### Problem
Set the images aside and retype the whole listing exactly.

(Available data Opens)

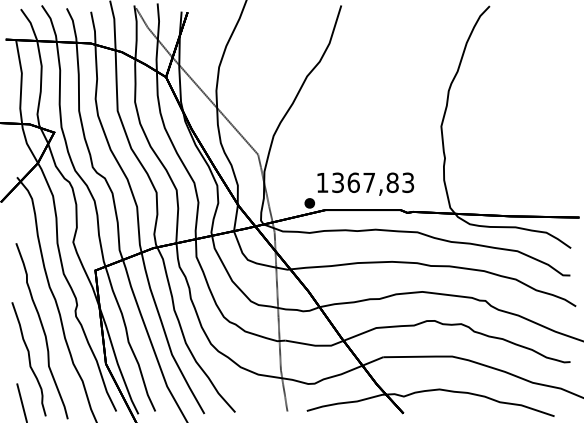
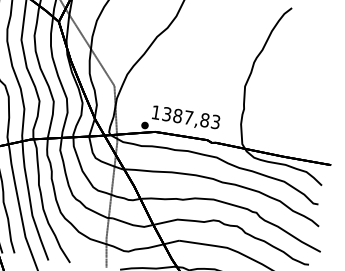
text: (353, 182) -> (177, 115), 1367,83 -> 1387,83

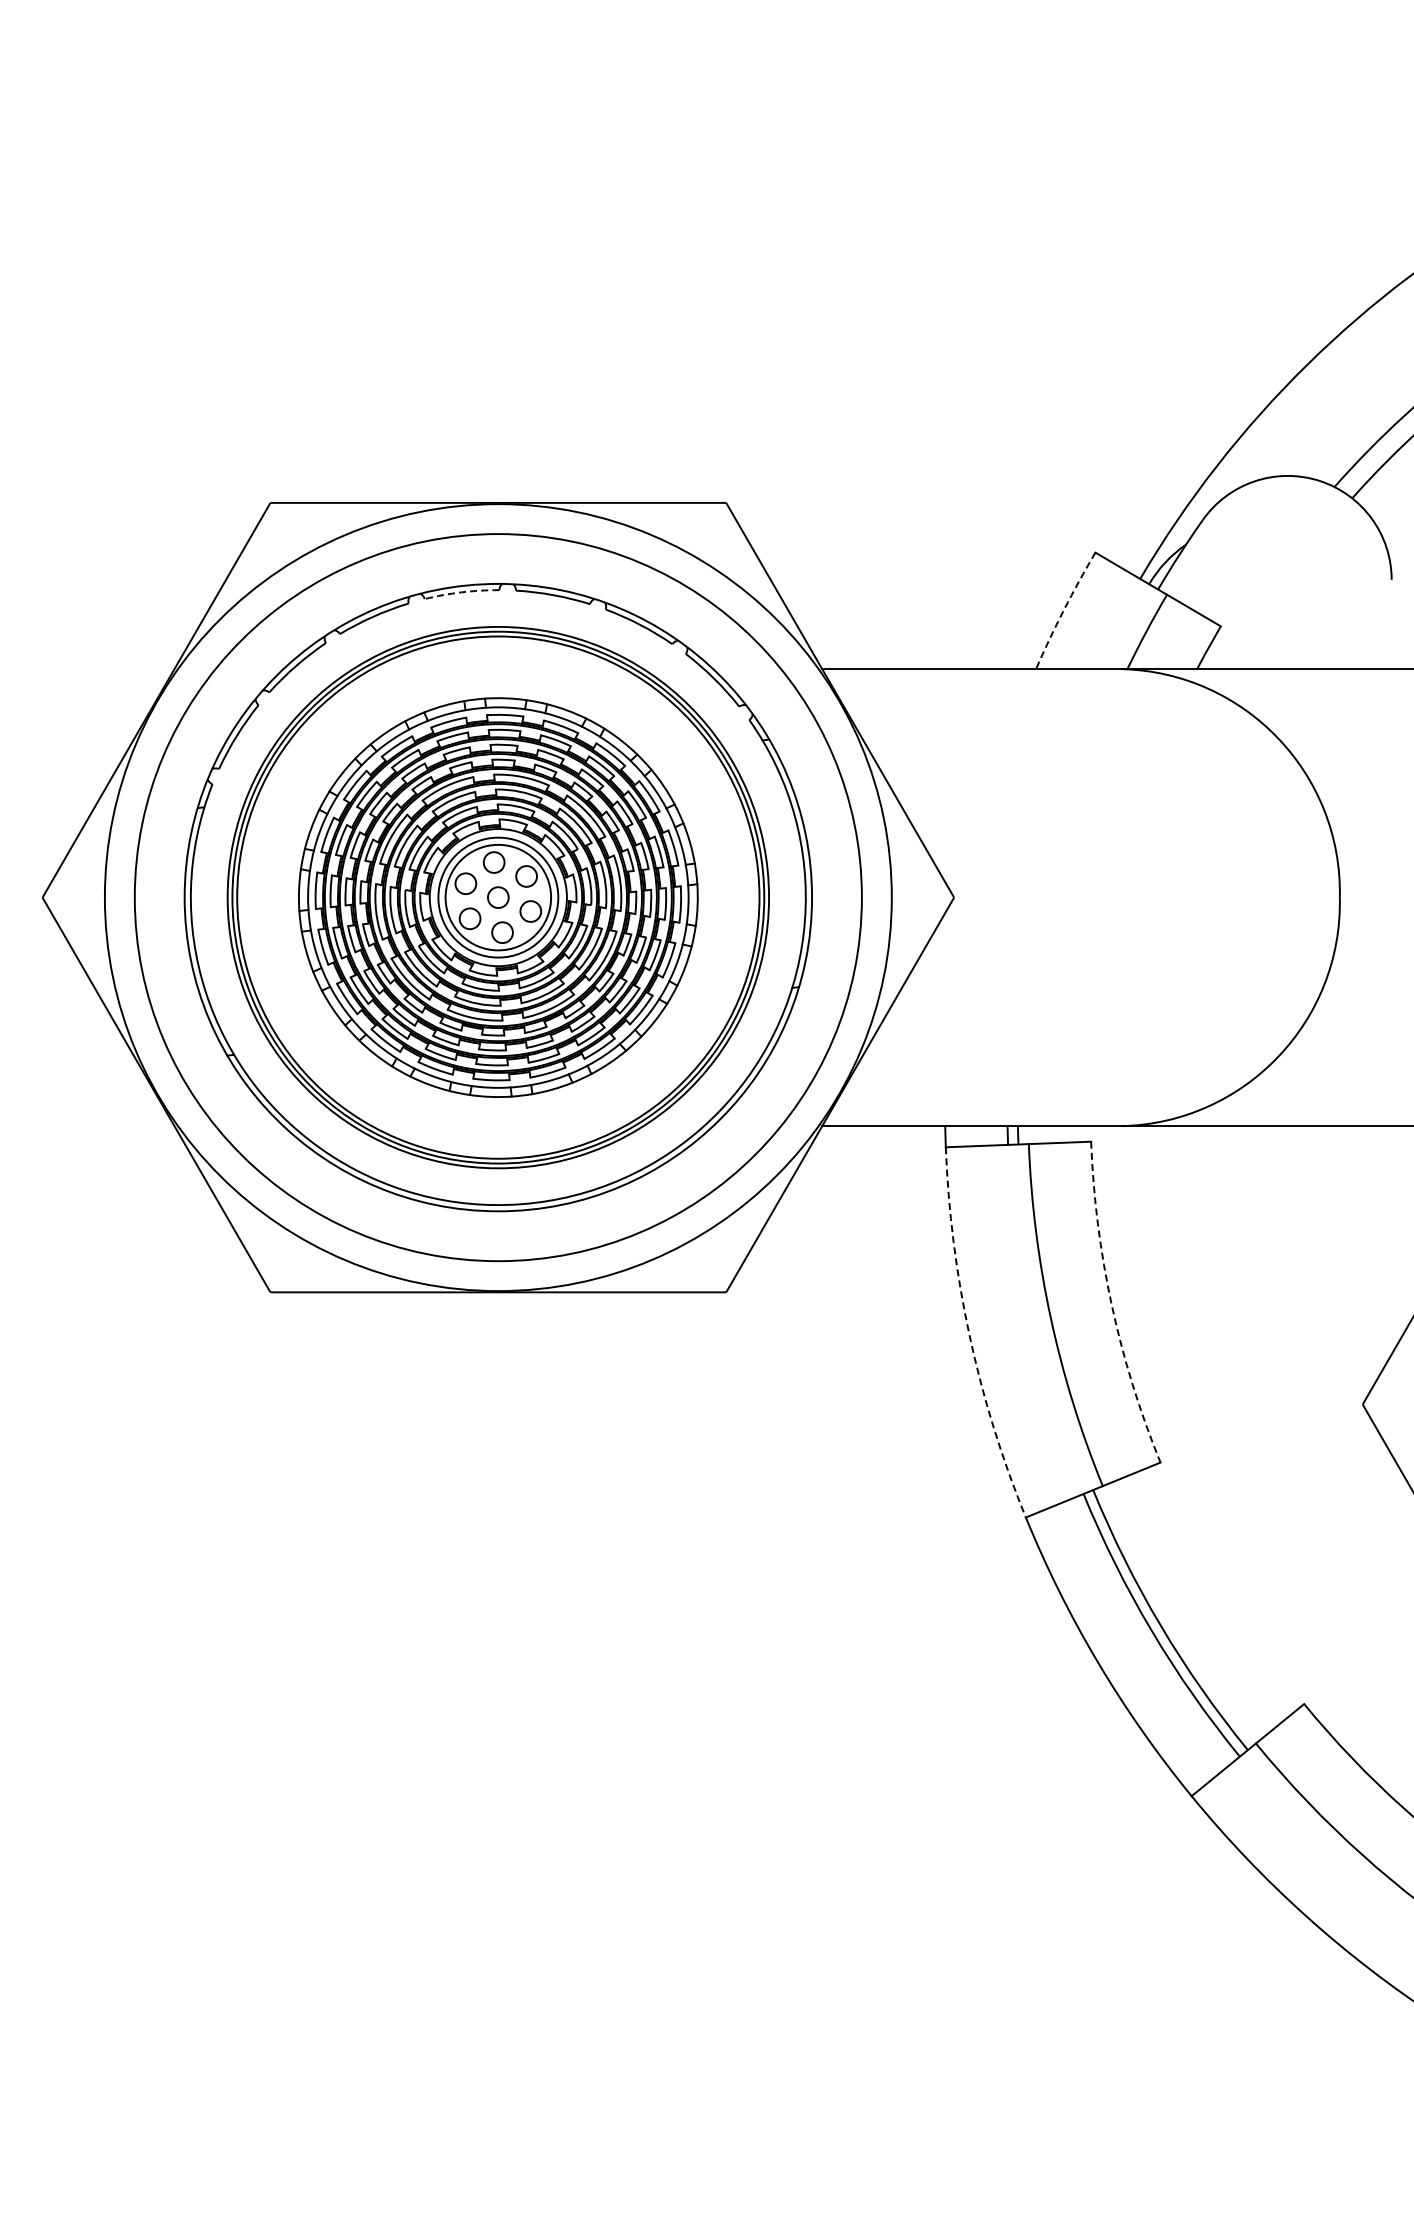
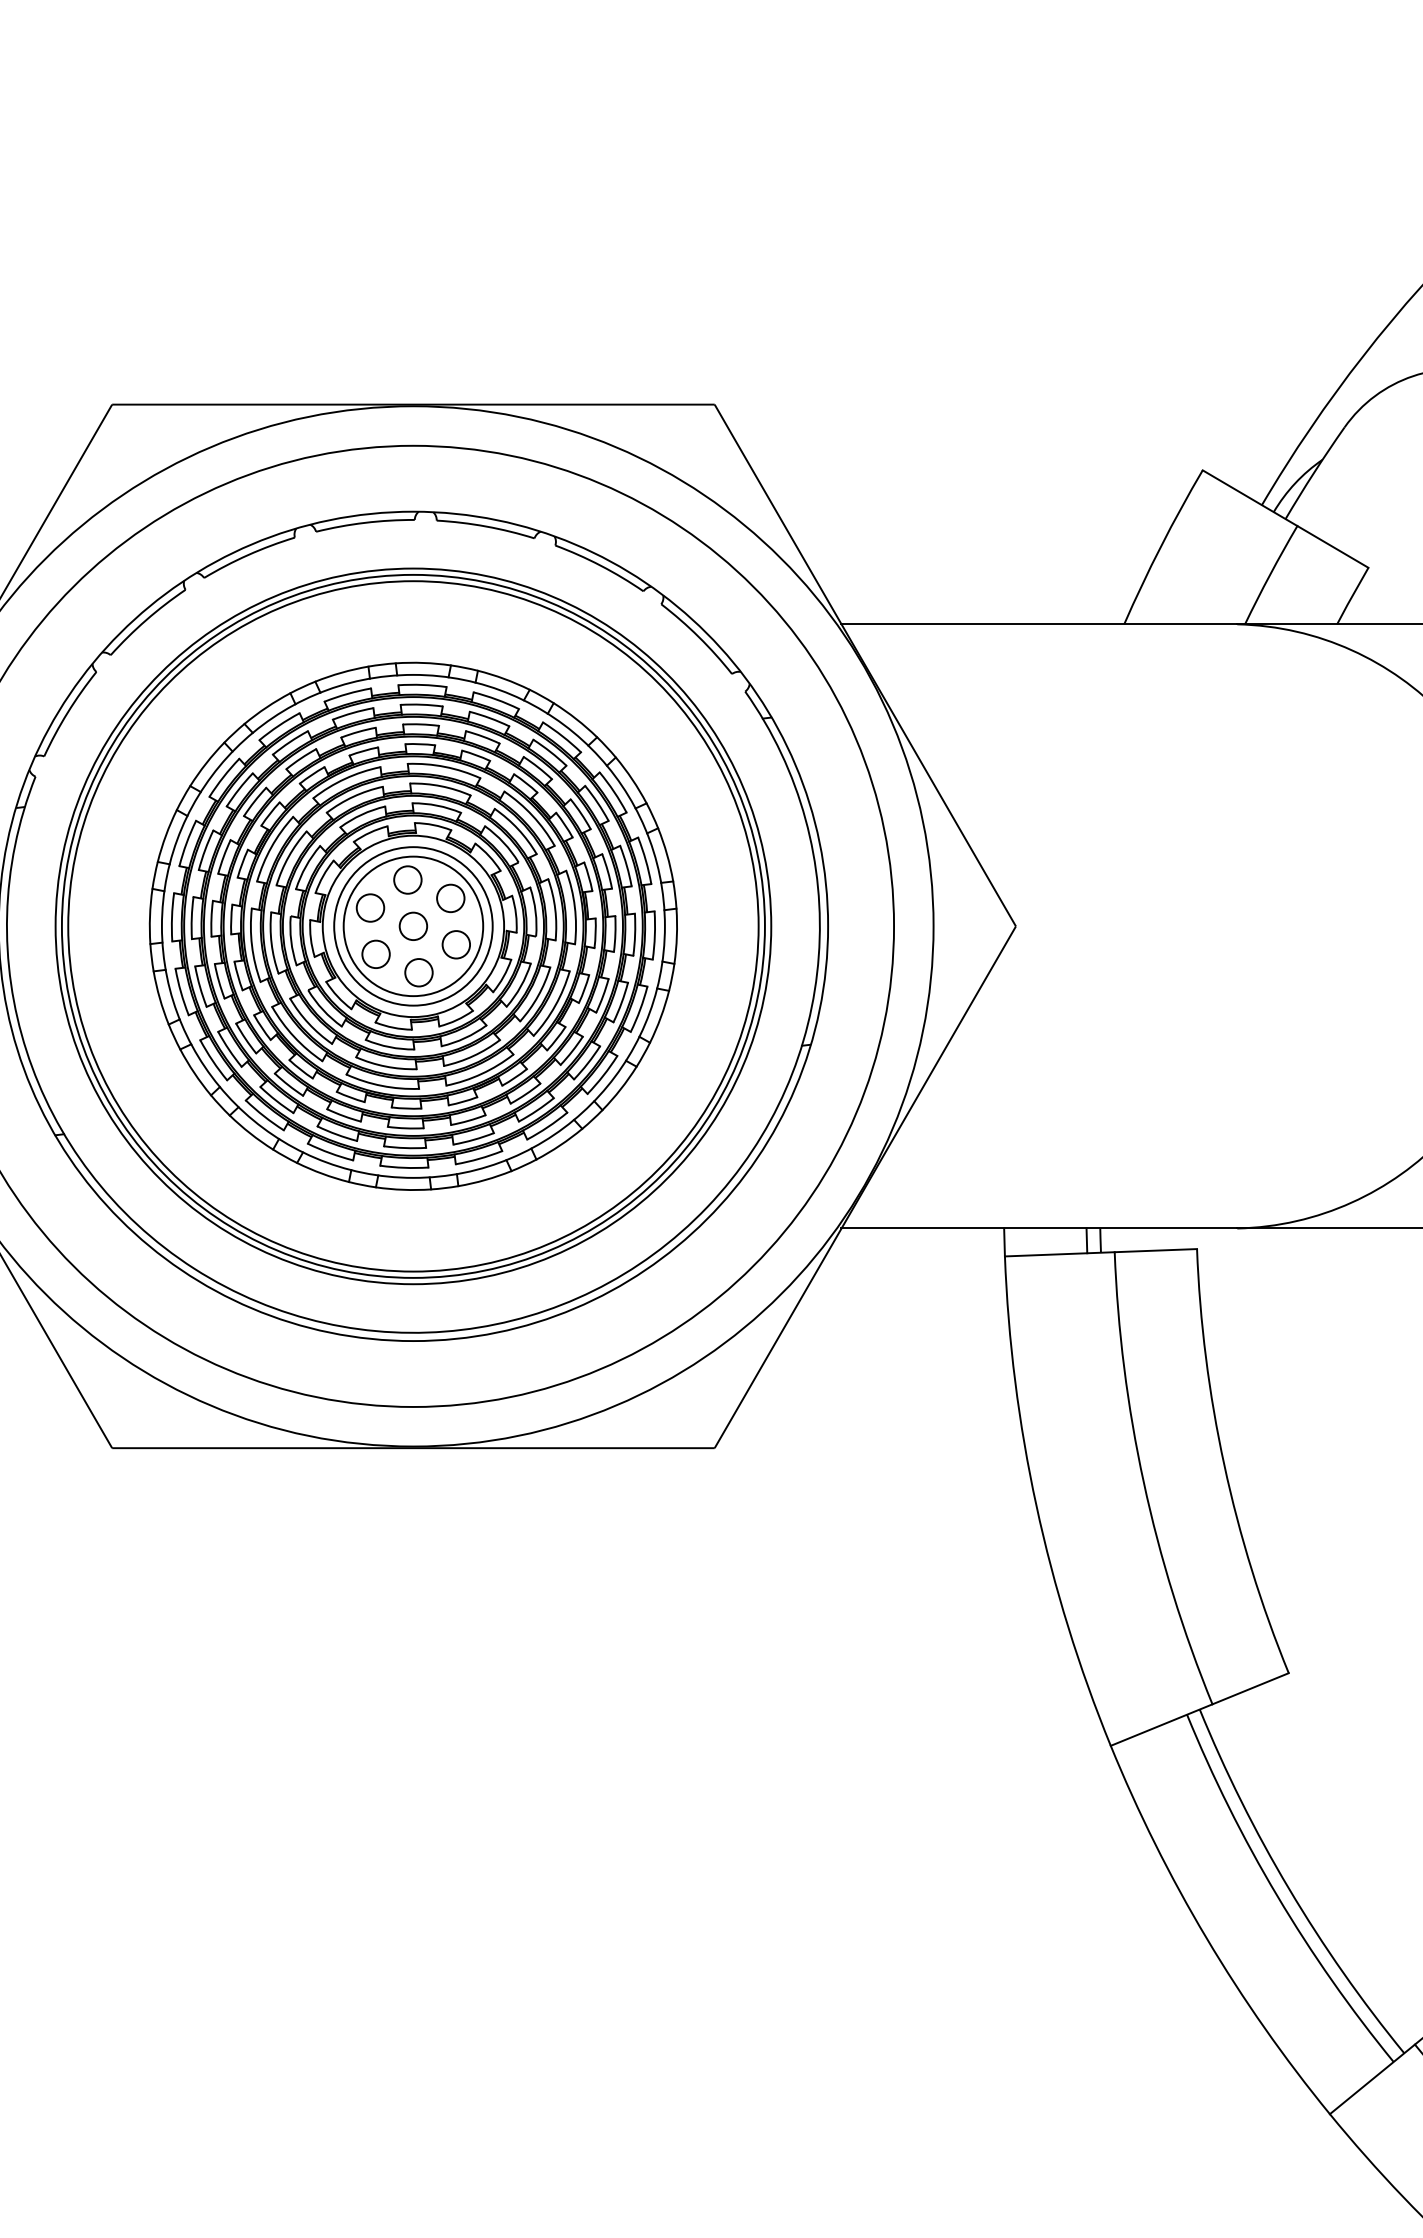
arc: (461, 592) -> (364, 523), dashed -> solid
arc: (1064, 609) -> (1161, 545), dashed -> solid
arc: (1111, 1305) -> (1223, 1465), dashed -> solid
arc: (969, 1335) -> (1036, 1505), dashed -> solid

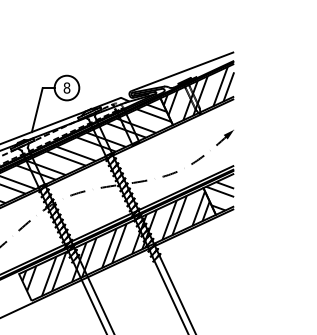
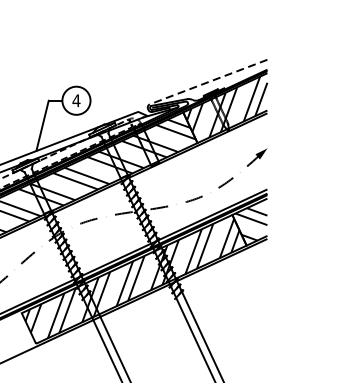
line: (182, 71) -> (208, 81), solid -> dashed
text: (66, 87) -> (75, 100), 8 -> 4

(Available data Closes)

### Written reply
text: (353, 182) -> (177, 115), 1367,83 -> 1387,83

arc: (461, 592) -> (364, 523), dashed -> solid
arc: (1064, 609) -> (1161, 545), dashed -> solid
arc: (1111, 1305) -> (1223, 1465), dashed -> solid
arc: (969, 1335) -> (1036, 1505), dashed -> solid

line: (182, 71) -> (208, 81), solid -> dashed
text: (66, 87) -> (75, 100), 8 -> 4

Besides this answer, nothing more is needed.